De
la laïcité et de son talon d'Achille
=
Il devrait être possible de déduire la difficulté propre
à la laïcité de son concept, de ce que cela est: c'est
l'indépendance de l'État et des fonctions publiques par rapport
à l'exercice des religions: elle implique que l'État ne
saurait exercer un pouvoir religieux et que les communautés
religieuse n'ont pas le droit d'exercer un pouvoir politique.
C'est bien la Loi qui garantit la laïcité: d'une part les lois
qui ne sauraient être des lois sans être pour tous et par tous,
d'autre part la Loi fondamentale où constitution qui s'impose à
tous une fois qu'elle a été soumise au vote de tous et que une
majorité l'a choisie.
= La
laïcité suppose que la liberté soit reconnue comme la valeur
suprême ayant pour condition l'absence de contrainte du religieux
sur le politique: sans la liberté, on ne peut vivre une
vie pleinement humaine, "la liberté ou la mort!". Une
telle idée est bien la fille de l'encyclopédie et de la Révolution
française, mais aussi du Contrat Social de Jean-Jacques Rousseau
qui nous avertit que la liberté suit le sort des lois et qu'il
n'y a pas de lois sans liberté.
=
La grandeur de la laïcité est incontestable, c'est
cependant ce qui permet de comprendre ses difficultés.
Parce qu'elle a la grandeur d'un idéal et d'une foi purifiée de
toutes les religions de la foule, la laïcité ne peut que subir
l'assaut de tous les fanatismes plus avides de pouvoir que d'autre
chose.
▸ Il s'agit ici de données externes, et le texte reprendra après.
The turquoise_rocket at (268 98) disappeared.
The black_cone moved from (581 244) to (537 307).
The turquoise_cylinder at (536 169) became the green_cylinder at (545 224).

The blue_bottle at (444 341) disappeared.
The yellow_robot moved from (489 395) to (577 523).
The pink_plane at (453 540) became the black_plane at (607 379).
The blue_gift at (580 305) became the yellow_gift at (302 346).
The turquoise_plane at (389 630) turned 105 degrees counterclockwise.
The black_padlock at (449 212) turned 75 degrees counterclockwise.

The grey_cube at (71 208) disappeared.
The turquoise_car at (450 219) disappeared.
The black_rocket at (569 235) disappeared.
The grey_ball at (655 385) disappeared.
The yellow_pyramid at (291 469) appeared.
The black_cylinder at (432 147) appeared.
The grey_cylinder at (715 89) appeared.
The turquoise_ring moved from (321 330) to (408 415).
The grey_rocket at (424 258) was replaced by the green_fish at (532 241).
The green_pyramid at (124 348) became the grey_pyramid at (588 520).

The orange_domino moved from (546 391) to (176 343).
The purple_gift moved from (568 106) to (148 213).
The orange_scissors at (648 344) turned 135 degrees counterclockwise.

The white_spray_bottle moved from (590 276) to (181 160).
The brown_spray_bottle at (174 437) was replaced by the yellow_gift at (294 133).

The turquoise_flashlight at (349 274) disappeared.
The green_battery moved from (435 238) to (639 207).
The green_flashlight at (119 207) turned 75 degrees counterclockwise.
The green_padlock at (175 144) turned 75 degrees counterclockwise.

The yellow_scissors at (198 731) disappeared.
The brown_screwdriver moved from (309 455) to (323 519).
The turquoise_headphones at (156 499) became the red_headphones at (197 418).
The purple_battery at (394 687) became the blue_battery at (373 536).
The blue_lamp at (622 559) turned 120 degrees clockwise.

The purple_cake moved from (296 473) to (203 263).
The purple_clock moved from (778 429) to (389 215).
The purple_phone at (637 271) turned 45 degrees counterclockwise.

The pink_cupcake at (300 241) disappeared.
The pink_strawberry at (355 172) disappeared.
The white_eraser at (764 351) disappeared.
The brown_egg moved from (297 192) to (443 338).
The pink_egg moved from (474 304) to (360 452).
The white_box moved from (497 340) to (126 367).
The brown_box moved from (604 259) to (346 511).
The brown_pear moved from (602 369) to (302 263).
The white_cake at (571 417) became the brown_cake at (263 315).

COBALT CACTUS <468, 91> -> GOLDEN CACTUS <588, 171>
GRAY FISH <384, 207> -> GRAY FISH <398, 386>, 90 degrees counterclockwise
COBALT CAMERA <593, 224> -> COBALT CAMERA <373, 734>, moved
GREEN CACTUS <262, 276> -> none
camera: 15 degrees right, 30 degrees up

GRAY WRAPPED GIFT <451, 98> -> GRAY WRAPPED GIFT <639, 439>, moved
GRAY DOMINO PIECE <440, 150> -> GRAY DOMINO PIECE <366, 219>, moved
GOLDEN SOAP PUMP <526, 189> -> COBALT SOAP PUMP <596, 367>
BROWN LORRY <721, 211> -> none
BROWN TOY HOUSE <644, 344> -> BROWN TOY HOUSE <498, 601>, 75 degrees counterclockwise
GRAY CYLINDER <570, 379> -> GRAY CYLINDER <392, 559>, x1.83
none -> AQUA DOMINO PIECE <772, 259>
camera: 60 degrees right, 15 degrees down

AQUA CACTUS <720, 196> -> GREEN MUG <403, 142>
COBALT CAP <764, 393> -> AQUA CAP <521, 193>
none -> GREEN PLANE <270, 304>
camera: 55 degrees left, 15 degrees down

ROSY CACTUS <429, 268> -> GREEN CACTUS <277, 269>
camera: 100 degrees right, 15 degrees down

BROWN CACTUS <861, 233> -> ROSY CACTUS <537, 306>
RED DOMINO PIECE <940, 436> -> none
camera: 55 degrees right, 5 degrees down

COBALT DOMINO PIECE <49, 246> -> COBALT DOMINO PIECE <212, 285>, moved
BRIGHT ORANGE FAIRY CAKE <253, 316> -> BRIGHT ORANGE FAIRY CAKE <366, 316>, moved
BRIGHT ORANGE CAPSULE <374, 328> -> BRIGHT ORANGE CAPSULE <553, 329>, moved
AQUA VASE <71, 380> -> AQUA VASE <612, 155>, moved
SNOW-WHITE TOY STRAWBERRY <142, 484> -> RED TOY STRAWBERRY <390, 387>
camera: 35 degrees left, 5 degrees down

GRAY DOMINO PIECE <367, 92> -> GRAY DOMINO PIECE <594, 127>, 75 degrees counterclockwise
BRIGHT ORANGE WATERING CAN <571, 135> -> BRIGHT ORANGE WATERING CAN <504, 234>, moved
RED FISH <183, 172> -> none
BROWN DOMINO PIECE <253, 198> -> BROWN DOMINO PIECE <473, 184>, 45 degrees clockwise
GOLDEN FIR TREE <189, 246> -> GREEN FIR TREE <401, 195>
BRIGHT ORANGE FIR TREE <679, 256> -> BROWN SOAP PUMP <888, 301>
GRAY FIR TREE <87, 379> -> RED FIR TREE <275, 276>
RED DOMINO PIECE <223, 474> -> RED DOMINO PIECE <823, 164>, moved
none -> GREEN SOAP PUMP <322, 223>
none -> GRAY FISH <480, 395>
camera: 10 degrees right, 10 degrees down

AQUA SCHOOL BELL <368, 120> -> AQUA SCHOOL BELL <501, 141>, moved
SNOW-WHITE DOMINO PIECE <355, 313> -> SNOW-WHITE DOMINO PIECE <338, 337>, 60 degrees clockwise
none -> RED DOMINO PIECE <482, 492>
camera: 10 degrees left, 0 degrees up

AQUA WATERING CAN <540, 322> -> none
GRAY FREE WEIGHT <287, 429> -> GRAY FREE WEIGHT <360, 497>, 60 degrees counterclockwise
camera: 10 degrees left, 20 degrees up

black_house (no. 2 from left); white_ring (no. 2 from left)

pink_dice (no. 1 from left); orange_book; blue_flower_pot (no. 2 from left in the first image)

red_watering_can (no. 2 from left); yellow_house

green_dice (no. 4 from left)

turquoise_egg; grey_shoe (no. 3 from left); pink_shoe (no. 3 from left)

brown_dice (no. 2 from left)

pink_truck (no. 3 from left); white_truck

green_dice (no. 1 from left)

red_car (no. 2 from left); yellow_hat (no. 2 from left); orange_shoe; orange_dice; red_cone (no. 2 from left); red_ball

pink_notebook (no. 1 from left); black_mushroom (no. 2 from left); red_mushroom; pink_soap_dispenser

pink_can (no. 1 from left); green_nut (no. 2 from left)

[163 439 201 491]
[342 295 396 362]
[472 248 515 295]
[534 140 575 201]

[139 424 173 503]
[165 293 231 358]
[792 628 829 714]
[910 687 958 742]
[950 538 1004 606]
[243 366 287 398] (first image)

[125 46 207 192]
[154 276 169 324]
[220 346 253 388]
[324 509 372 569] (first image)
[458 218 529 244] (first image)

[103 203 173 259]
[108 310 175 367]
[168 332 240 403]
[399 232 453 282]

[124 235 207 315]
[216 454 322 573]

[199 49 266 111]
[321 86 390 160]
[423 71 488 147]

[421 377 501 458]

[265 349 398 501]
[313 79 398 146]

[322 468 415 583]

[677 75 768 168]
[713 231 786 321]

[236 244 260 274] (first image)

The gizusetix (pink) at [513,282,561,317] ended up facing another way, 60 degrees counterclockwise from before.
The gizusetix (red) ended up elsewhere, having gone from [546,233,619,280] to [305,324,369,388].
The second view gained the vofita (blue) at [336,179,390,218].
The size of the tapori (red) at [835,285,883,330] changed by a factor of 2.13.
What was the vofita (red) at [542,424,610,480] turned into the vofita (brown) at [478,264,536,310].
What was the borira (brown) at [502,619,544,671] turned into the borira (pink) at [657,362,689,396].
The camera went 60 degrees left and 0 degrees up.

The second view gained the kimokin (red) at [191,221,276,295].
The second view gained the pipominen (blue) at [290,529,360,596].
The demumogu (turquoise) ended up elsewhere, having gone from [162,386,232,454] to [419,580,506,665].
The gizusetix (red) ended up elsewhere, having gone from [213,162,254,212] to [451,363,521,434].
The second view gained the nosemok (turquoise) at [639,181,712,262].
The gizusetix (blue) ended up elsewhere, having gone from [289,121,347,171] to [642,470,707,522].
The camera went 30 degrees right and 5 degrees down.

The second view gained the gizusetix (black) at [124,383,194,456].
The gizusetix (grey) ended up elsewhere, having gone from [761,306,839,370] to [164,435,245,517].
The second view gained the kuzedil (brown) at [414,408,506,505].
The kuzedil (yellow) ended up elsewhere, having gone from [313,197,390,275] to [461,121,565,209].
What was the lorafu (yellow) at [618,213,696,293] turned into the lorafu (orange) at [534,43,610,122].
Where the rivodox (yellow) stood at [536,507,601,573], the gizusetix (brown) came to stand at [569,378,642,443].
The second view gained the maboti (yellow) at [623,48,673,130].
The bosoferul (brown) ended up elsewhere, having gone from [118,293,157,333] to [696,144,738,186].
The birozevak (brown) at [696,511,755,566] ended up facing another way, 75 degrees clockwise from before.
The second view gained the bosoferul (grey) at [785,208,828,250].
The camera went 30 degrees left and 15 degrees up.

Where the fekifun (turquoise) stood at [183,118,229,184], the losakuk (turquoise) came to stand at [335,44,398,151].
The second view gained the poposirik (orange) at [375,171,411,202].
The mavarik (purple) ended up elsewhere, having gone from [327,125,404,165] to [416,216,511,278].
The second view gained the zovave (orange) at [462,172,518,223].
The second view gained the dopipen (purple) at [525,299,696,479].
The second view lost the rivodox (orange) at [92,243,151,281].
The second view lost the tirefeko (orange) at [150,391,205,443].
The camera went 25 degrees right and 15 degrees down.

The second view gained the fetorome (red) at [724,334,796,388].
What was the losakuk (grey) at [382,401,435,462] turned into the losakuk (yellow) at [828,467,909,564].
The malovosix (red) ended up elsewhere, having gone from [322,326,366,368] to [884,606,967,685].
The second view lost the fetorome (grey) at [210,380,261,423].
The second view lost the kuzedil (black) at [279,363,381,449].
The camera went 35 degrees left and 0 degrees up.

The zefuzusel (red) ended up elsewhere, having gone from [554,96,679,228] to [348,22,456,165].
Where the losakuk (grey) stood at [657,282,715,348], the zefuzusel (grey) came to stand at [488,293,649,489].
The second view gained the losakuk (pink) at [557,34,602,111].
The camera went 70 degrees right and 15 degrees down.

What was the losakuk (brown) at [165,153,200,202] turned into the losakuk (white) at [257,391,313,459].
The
Le plus souvent les ardeurs sont extra républicaines et
portent la marque, plus ou moins déguisée par le discours, de la
générosité restreinte qui veut conquérir le pouvoir en mettant
Dieu de son côté. Comment Dieu ne pourrait-il ne pas être par
sa perfection, le Dieu juste de toutes les créatures. Peut-on
transformer Dieu en chef de guerre?
Parce
qu'elle met la liberté au-dessus de tout, l'obéissance à la loi
qu'on s'est prescrite, parce qu'elle parle au nom du peuple français,
le souverain, la laïcité est poussée par sa caractéristique
essentielle à la neutralité (justice) et à la tolérance
(liberté). Le foisonnement des croyances, le
regroupements des croyances, le prosélytisme conquérant,
produisent des puissances réelles nées de l'amalgame des
croyances individuelles: par le jeu de l'élection, de
telles puissances peuvent se voir confier la garde des lois et de
la constitution auxquelles elles ne croient pas et qu'elles
prennent simplement pour un marchepied vers le
pouvoir que l'on emprunte et que l'on oublie.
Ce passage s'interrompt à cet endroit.